PRP vs. Cortisone for Elbow Bursitis
For most patients with acute or subacute olecranon bursitis after failed aspiration and conservative care, corticosteroid injection remains the standard first-line injection treatment. It reduces swelling and pain quickly, typically within 1–2 weeks, and most patients experience meaningful improvement. The important caveats are the elevated infection risk at this superficial location and the risk of skin atrophy with repeat injections.
PRP becomes a reasonable consideration in two scenarios: when cortisone has been tried without lasting benefit, or when a patient has had multiple cortisone injections and cumulative cortisone risks (skin changes, recurrent bursitis) make further steroid use undesirable. PRP works more slowly, improvement typically begins at 4–8 weeks, but does not carry cortisone's soft-tissue risks. For patients prioritizing safety over speed, or those with chronic recurrent bursitis, PRP is a biologically rational next step.
Who Is a Good Candidate?
PRP is most appropriate for patients with chronic or recurrent aseptic olecranon bursitis who have had aspiration and cortisone injection without lasting resolution, or who are concerned about further steroid exposure at this superficial site. Patients with significant bursal thickening and chronic wall changes on ultrasound, rather than simple acute fluid accumulation, are the most likely to benefit from a tissue-level treatment like PRP.
Septic (infected) bursitis must be excluded before any injection. The olecranon bursa is the most commonly infected bursa in the body, warmth, erythema, and systemic signs warrant aspiration and culture before proceeding with any injection therapy. Patients with gout or pseudogout causing bursitis should be treated appropriately for their underlying crystal arthropathy. Patients with large, fluctuant bursae that have not responded to multiple aspirations may be better served by surgical bursectomy.
What to Expect
Elbow bursitis PRP is performed as an outpatient procedure under ultrasound guidance. A blood draw is centrifuged to prepare the platelet-rich fraction, which is injected directly into the olecranon bursal space with real-time ultrasound confirming accurate placement. If significant fluid is present, aspiration may be performed immediately before PRP injection to decompress the bursa and maximize contact between the PRP and bursal wall. The procedure takes approximately 20–30 minutes.

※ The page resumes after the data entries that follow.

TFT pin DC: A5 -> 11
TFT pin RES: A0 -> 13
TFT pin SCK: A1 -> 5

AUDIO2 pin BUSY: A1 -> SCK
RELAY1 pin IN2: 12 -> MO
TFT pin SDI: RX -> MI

Elbow rest and padding protection should continue for 2–4 weeks. Avoid direct pressure on the posterior elbow during recovery. Meaningful improvement in swelling and tenderness typically begins at 4–8 weeks. One injection is standard, with reassessment at 6–8 weeks. Recurrence is more likely if the underlying mechanical cause, habitual leaning on the elbow, repetitive pressure, is not addressed.
Sources
1. Kaur IP, Mughal MS, Aslam F, Schram J, Bansal P. Non-surgical treatment of aseptic olecranon bursitis: A systematic review. Reumatol Clin (Engl Ed). 2023;19(9):482-487. doi:10.1016/j.reumae.2023.05.004. PMID: 37945181.
2. Rossi LA, Brandariz R, Gorodischer T, et al. Subacromial injection of platelet-rich plasma provides greater improvement in pain and functional outcomes compared to corticosteroids at 1-year follow-up: a double-blinded randomized controlled trial. J Shoulder Elbow Surg. 2024;33(12):2563-2571. doi:10.1016/j.jse.2024.06.012. PMID: 39098382.
3. Gouda W, Abbas AS, Abdel-Aziz TM, et al. Comparing the Efficacy of Local Corticosteroid Injection, Platelet-Rich Plasma, and Extracorporeal Shockwave Therapy in the Treatment of Pes Anserine Bursitis: A Prospective, Randomized, Comparative Study. Adv Orthop. 2023;2023:5545520. doi:10.1155/2023/5545520. PMID: 37810418.
This content is for educational purposes only and does not constitute medical advice. Consult a qualified healthcare provider before starting any treatment.